HARIANSULTENG.COM – Sebanyak 313 kasus kekerasan berbasis gender terjadi di Sulawesi Tengah (Sulteng) sepanjang Januari – Juli 2023.
Kota Palu menjadi daerah dengan jumlah kasus kekerasan terbanyak mencapai 65 kasus, disusul Tolitoli dan Buol masing-masing 41 kasus, serta Sigi 29 kasus.
Dari jumlah tersebut, 284 korban merupakan perempuan. Sementara 160 di antaranya adalah bentuk kekerasan seksual.
Hal itu disampaikan Kepala Bidang Data dan Informasi Gender dan Anak Dinas Pemberdayaan Perempuan dan Perlindungan Anak (DP3A) Sulteng, Sukarti.
Sukarti mengatakan, kasus kekerasan yang ditangani DP3A Sulteng pada 2023 cenderung meningkat.

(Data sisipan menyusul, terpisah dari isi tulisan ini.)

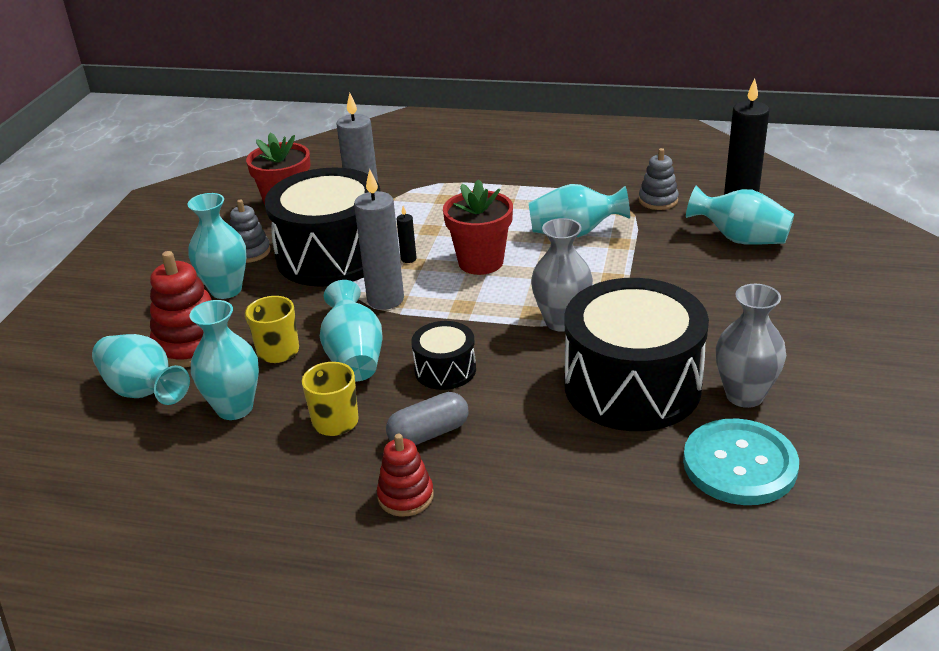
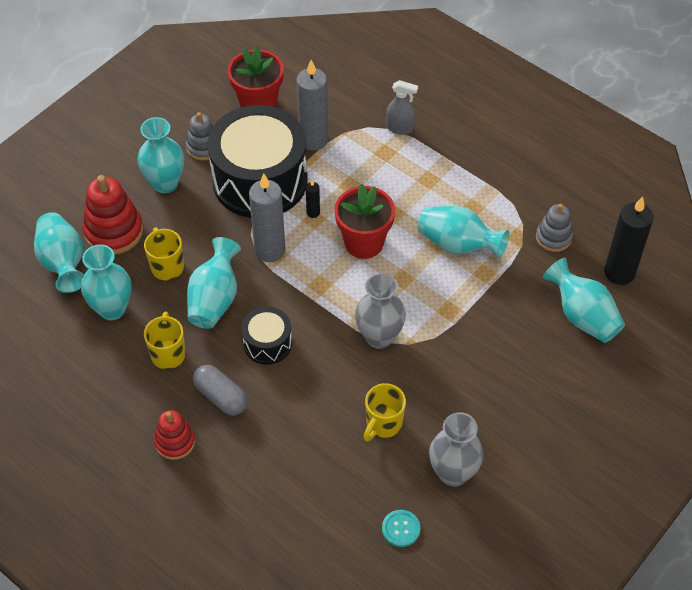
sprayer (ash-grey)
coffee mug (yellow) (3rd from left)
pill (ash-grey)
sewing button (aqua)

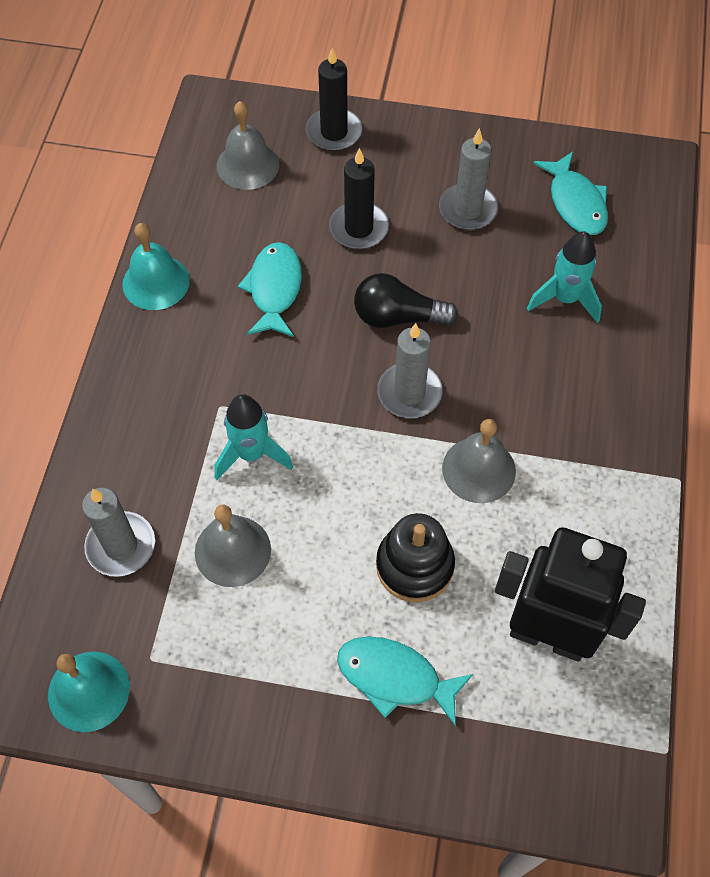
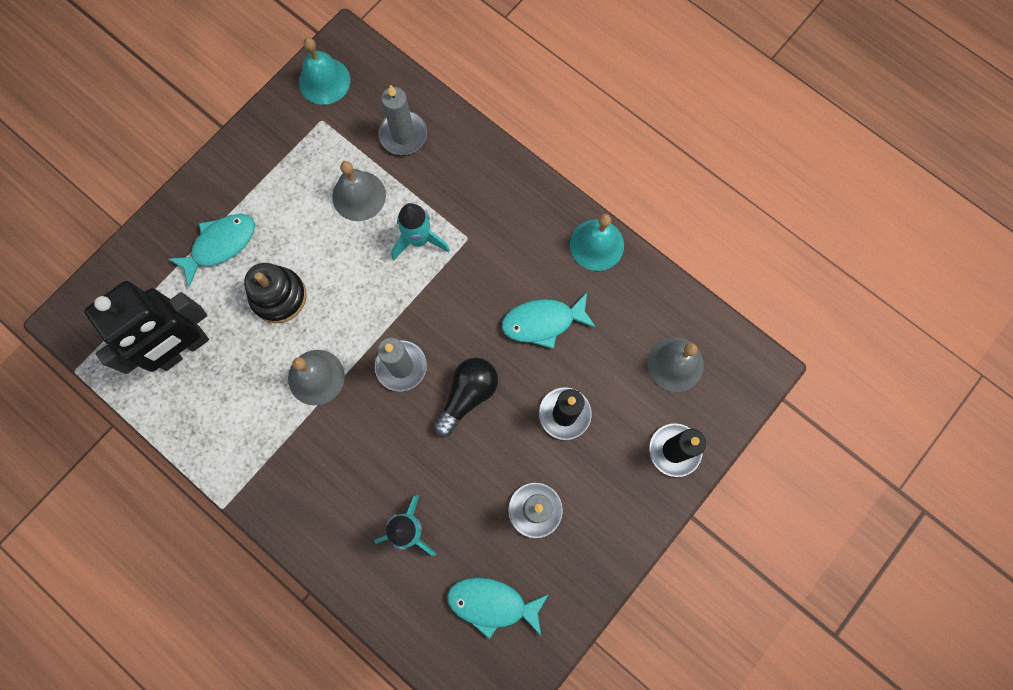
toy fish (aqua) (3rd from left)

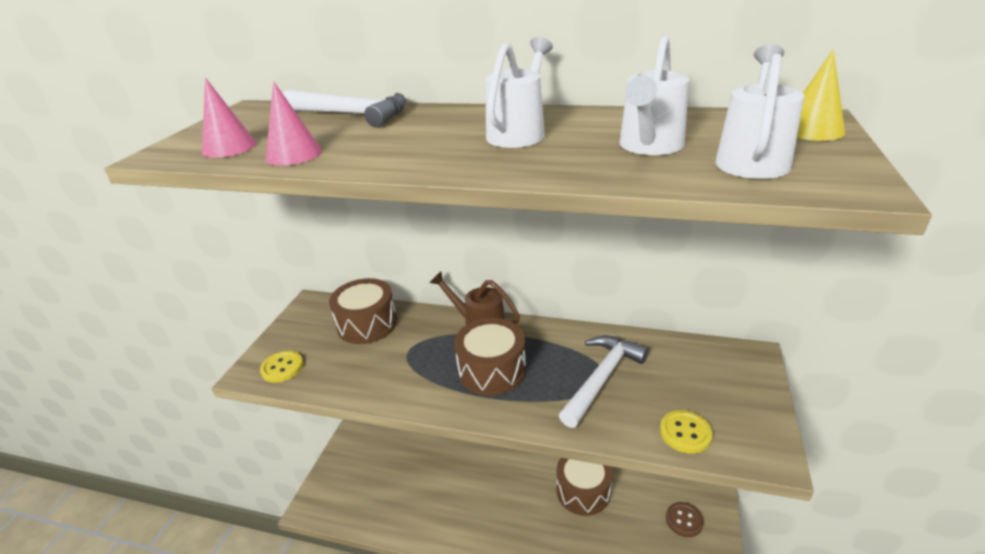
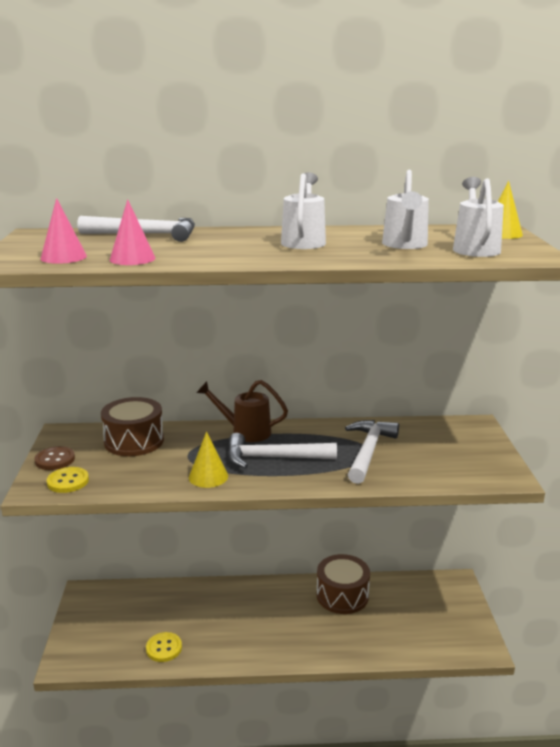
cone shape (yellow) (1st from left)
sewing button (yellow) (2nd from left)
sewing button (russet)
carpenter's hammer (pure white) (2nd from left)

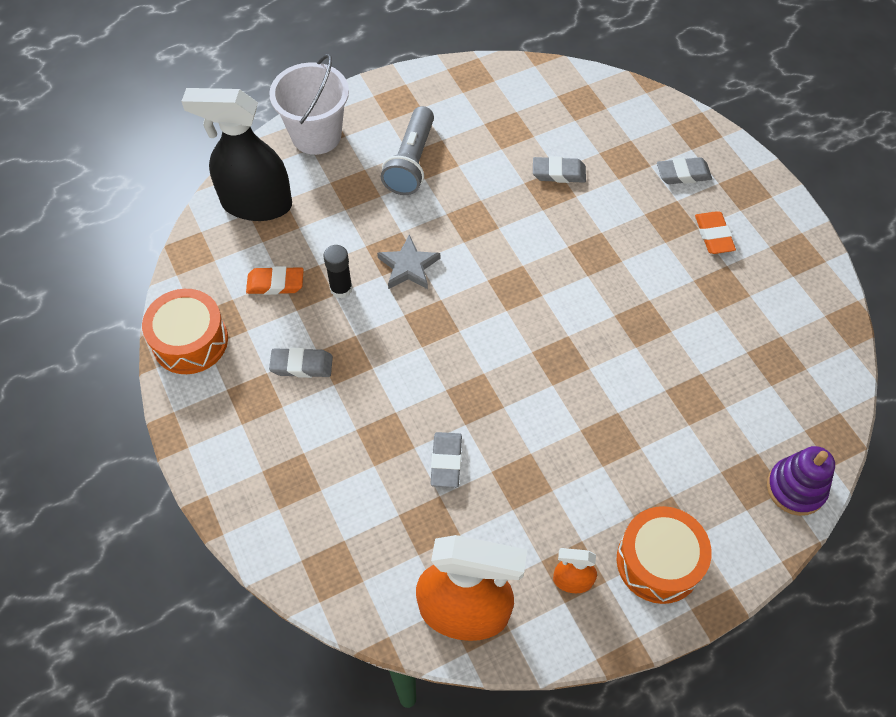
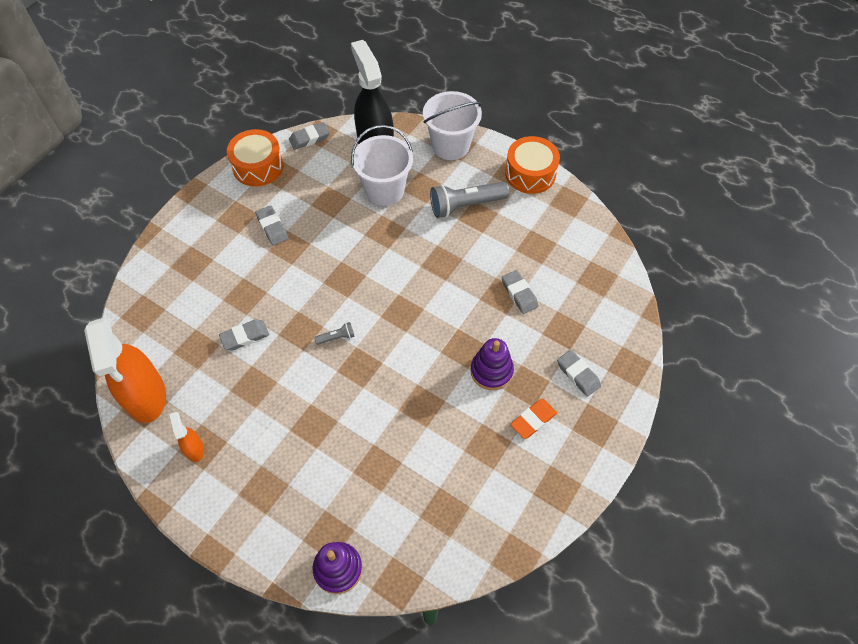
gum eraser (bright orange) (1st from left in the first image)
glue (jet-black)
star shape (ash-grey)
gum eraser (ash-grey) (3rd from left)
flashlight (ash-grey) (1st from left)
pail (pure white) (1st from left)
stacking toy (royal purple) (2nd from left)
drum (bright orange) (2nd from left)

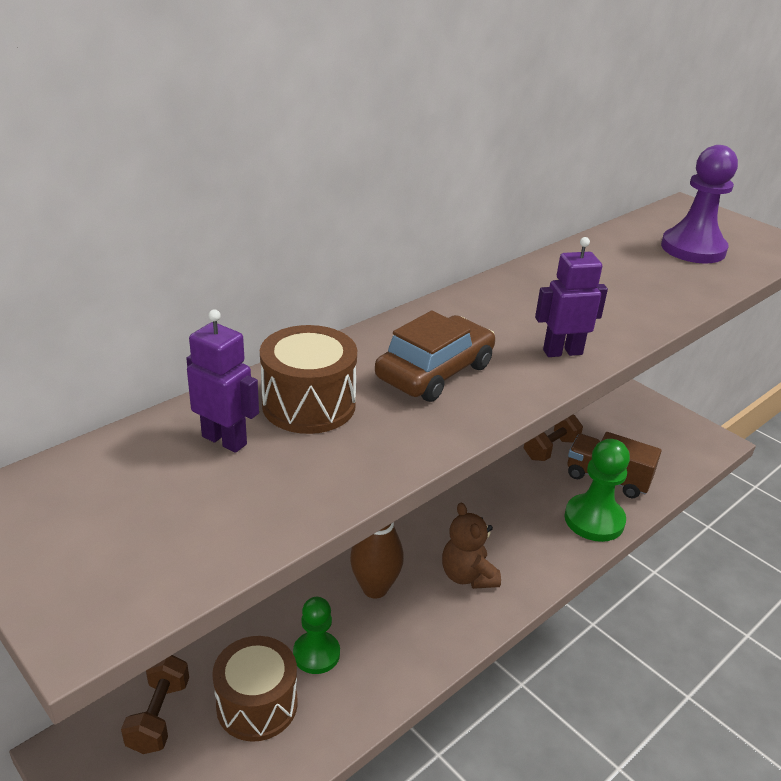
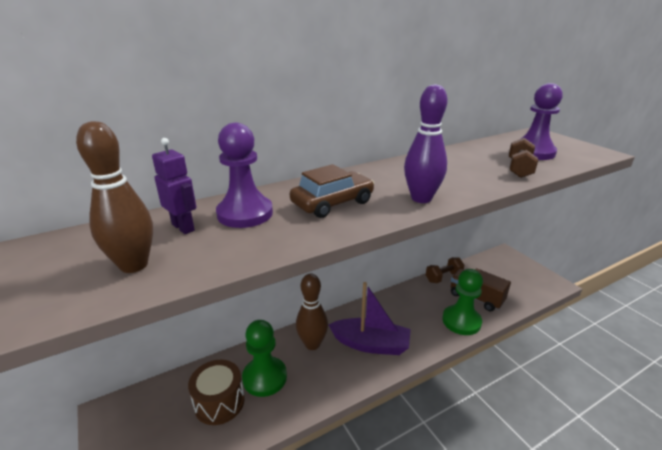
tenpin (russet) (1st from left)
dumbbell (russet) (2nd from left)
chess pawn (royal purple) (1st from left)
sailboat (royal purple)
tenpin (royal purple)
chess pawn (leaf-green) (1st from left)

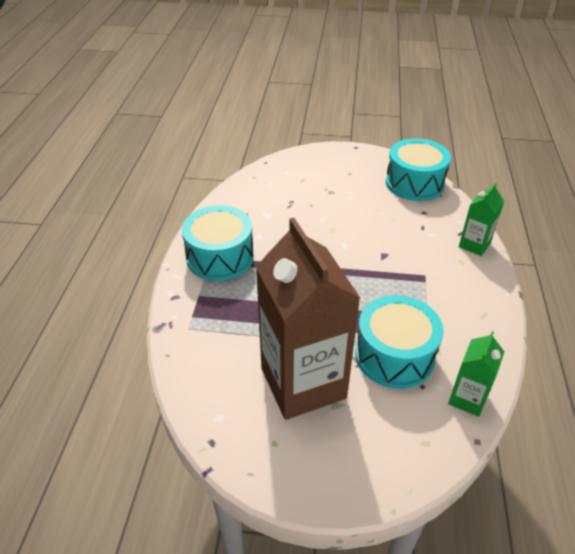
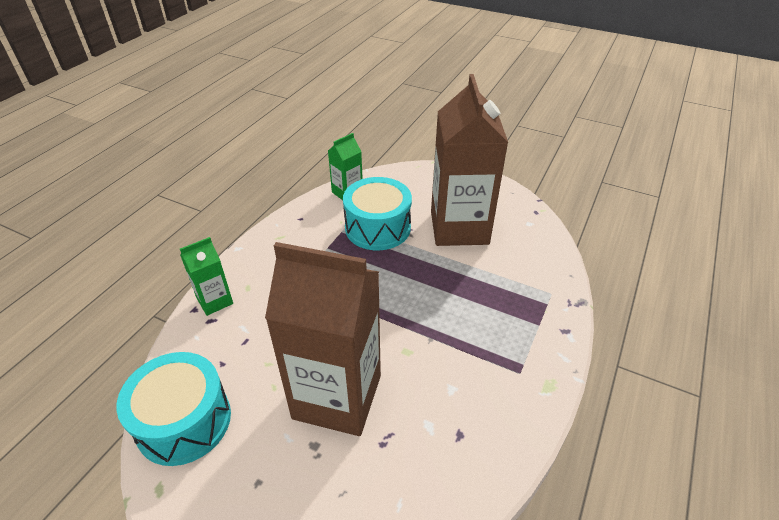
drum (aqua) (1st from left in the first image)
milk carton (russet) (1st from left)

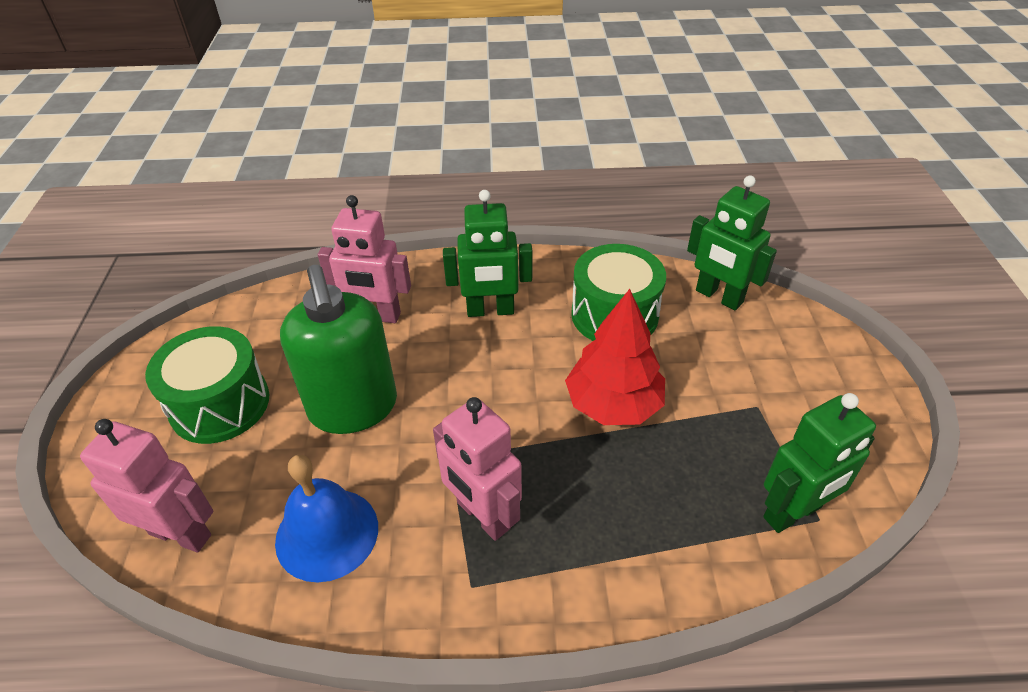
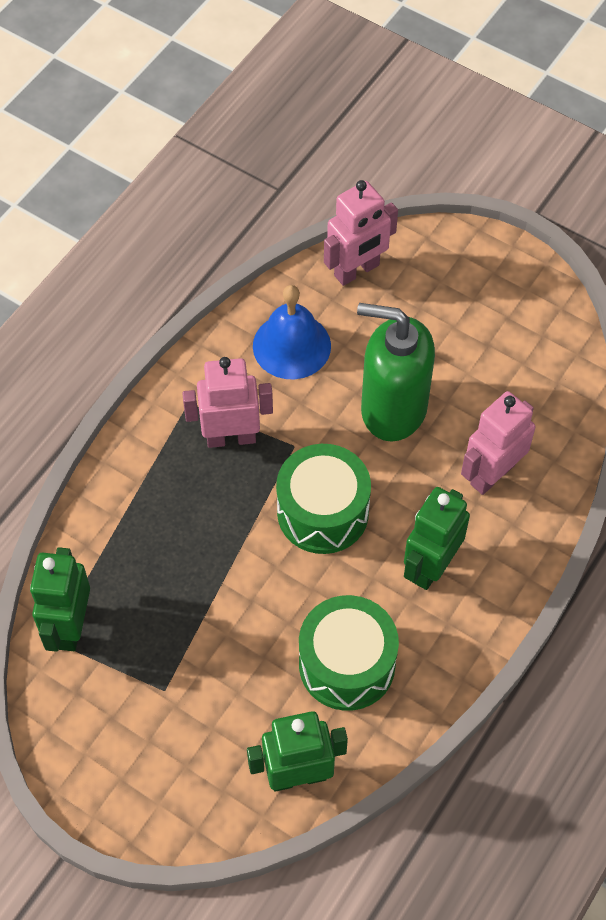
toy tree (crimson)
drum (leaf-green) (1st from left)

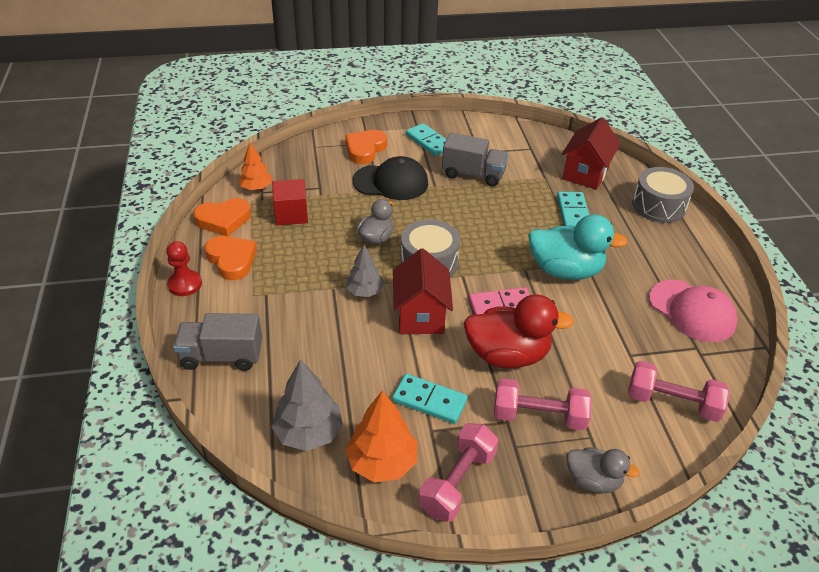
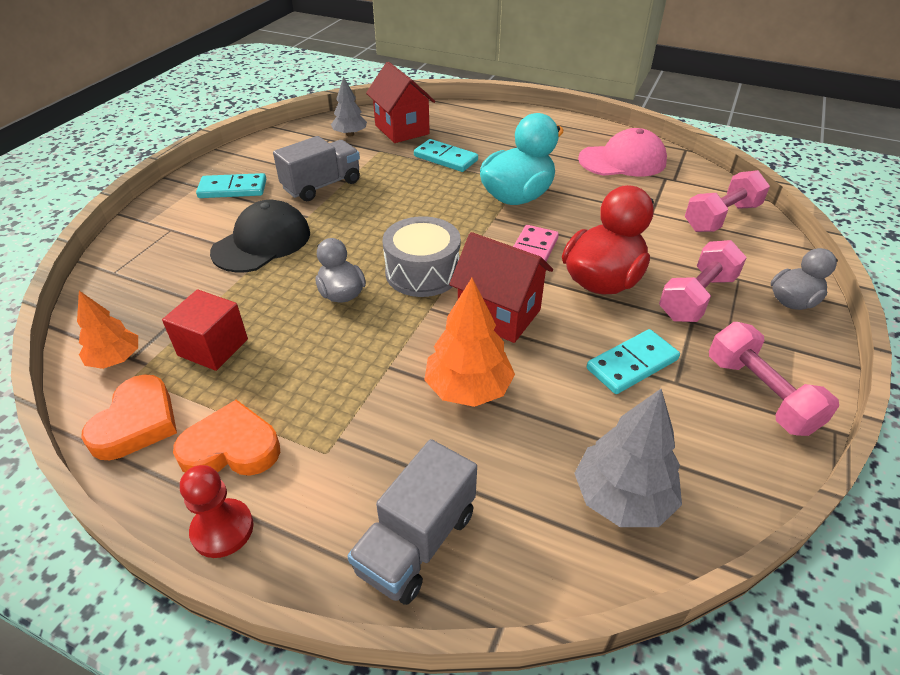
love heart (bright orange) (3rd from left in the first image)
drum (ash-grey) (2nd from left in the first image)
toy tree (bright orange) (2nd from left)
toy tree (ash-grey) (1st from left)

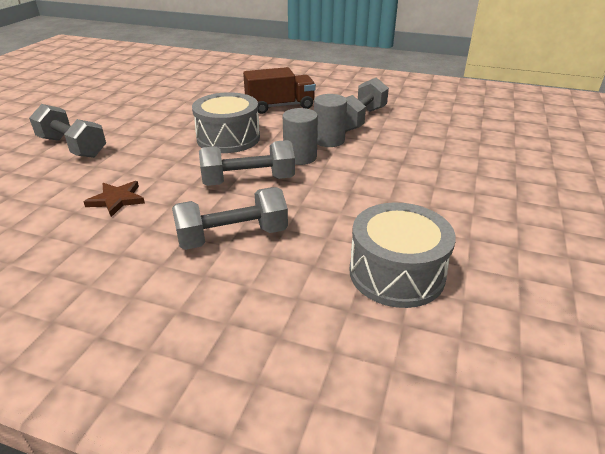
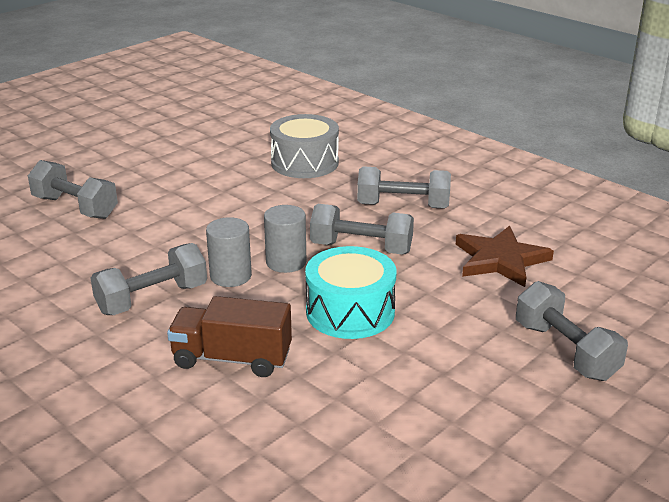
dumbbell (ash-grey) (1st from left)
drum (aqua)
star shape (russet)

Akan tetapi, kata dia, peningkatan kasus tersebut justri mengindikasikan berbagai program yang dijalankan berhasil.
“Tingginya jumlah kasus bukan berarti buruk. Sebaliknya, tingginya kasus yang masuk menandakan bahwa orang-orang yang menjadi korban berani untuk melapor. Artinya program-program dan sosialisasi yang dilakukan berjalan baik,” kata Sukarti saat ditemui, Jumat (1/9/2023).
Berdasarkan tempat kejadian, kasus kekerasan berbasis gender di Sulteng kebanyakan terjadi di ranah rumah tangga alias KDRT.
Di sisi lain, korban kekerasan di Sulteng kebanyakan dialami anak di bawah umur dengan rentang usia 0 – 17 tahun sebanyak 197 korban.
Kondisi tersebut tak jauh berbeda dibanding tahun sebelumnya. Kekerasan seksual juga mendominasi dari total 664 kasus kekerasan di Sulteng sepanjang 2022.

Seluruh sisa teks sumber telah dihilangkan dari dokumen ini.